Hello and happy middle of the week everyone! It’s time for Writer’s Quote Wednesday, a weekly event hosted by Colleen at Silver Threading. Each week bloggers share their favorite quotes to inspire and motivate each other to keep writing and working toward our goals. My contribution this week is from legendary crime and mystery writer, Lawrence Block.
Block was born June 24, 1938, in Buffalo, New York. He attended Antioch College in Yellow Springs, OH, but left before graduating. His earliest published writing appeared in the 1950s, frequently under pseudonyms, and many of these novels are now considered classics of the pulp fiction genre. During his early writing years, Block also worked in the mailroom of a publishing house and reviewed the submission slush pile for a literary agency. He has cited the latter experience as a valuable lesson for a beginning writer.

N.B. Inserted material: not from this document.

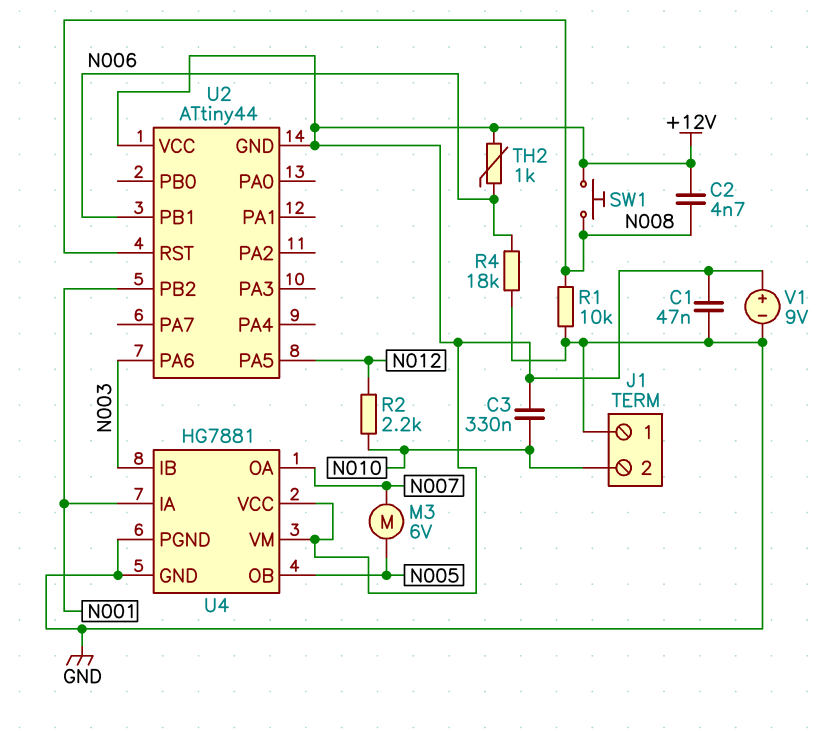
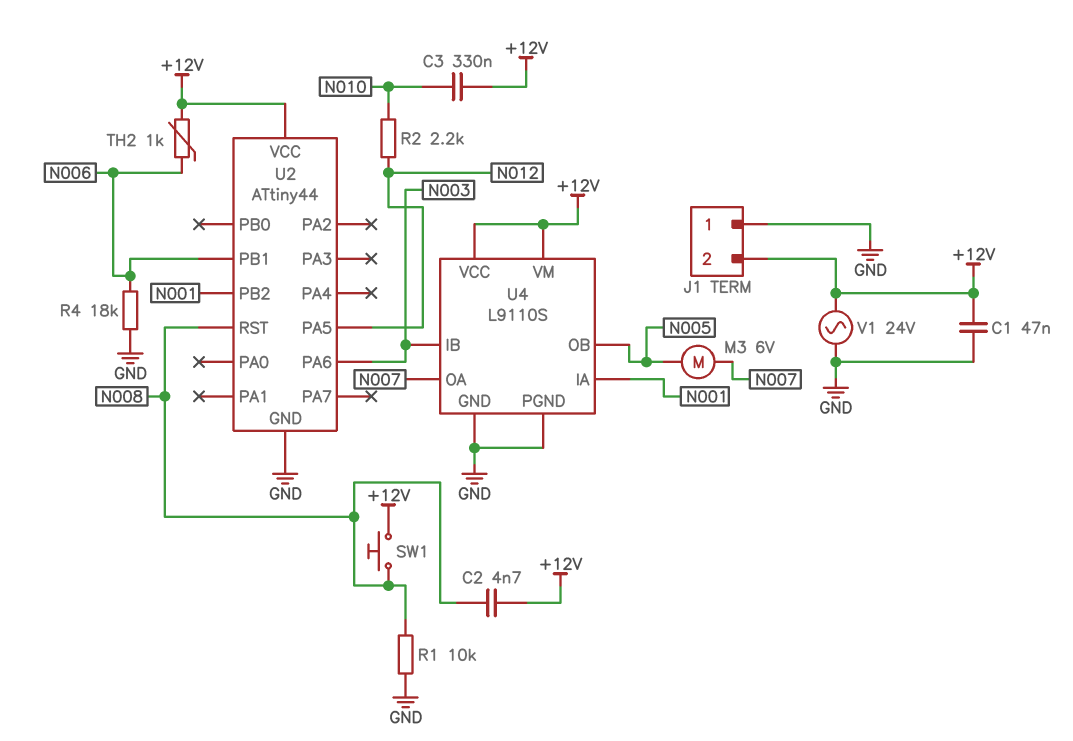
J1 pin 2: N010 -> +12V
U2 pin GND: +12V -> GND
U4: HG7881 -> L9110S
V1: 9V (plus +12V, minus GND) -> AC 24V (+12V, GND)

Block’s first short story, “You Can’t Lose,” was published in 1957 in Manhunt, the first of dozens of short stories and articles that he would publish over the years in publications including American Heritage, Redbook, Playboy, Cosmopolitan, GQ, and the New York Times. He has published more than 50 novels and more than 100 short stories, as well as a series of books for writers.
Block is probably best known for two long-running New York–set series about the ex-cop and recovering alcoholic P.I. Matthew Scudder and the gentleman burglar Bernie Rhodenbarr.
A father of three daughters, Block lives in New York City with his second wife, Lynne. When he isn’t touring or attending mystery conventions, he and Lynne are frequent travelers, as members of the Travelers’ Century Club for nearly a decade now, and have visited about 150 countries.
One thing that helps is to give myself permission to write badly. I tell myself that I’m going to do my five or 10 pages no matter what, and that I can always tear them up the following morning if I want. I’ll have lost nothing—writing and tearing up five pages would leave me no further behind than if I took the day off.
One of my new years resolutions this year was to start doing more writing outside of this blog. Blogging is good practice and it helps build a good writing habit but it is not the kind of writing I want to as a career. I don’t want to be a professional blogger, I want to be an author. The thing is, writing fiction is scary. I have ideas, I have characters but the process for getting all of that out of my head and into a readable story seems like a mystery. How do you…do the thing that makes a story?
I have been a little paralyzed by the realization that I have no idea how to write something. It sounds stupid but when you start thinking about settings, and description, and making your dialog interesting, and explaining things so that your reader sees what you see it all gets very overwhelming very quickly.
So I hadn’t written anything but a bunch of notes. Then I found this quote. The first part about giving yourself permission to write badly is very good advice, but the rest of the quote is even better. Write every day, and give yourself permission to tear up what you write if you don’t like it. If it’s bad you have lost nothing you wouldn’t have by not writing at all. More than likely, you will walk away with something you can use. Even if you don’t you will gain practice and continue to build a writing habit. You will also create a perfect environment for inspiration to find you and if you are lucky something truly genius will come through you.
So now I write a little every day. Not five pages but a few paragraphs, all of them absolute shit, but practice makes perfect. I read it the next day and if I hate it goes into the recycle bin. So far I have hated it but I haven’t deleted anything. Instead, I try to rework and rearrange what I did the day before and make it a little better. I am still hating it but I think it gets improves day by day.
I have no idea what I am doing but I have come to the conclusion that the only way to learn is to actually do it and it helps to know that I can always delete it and I’ll still be better off than if I had never written at all.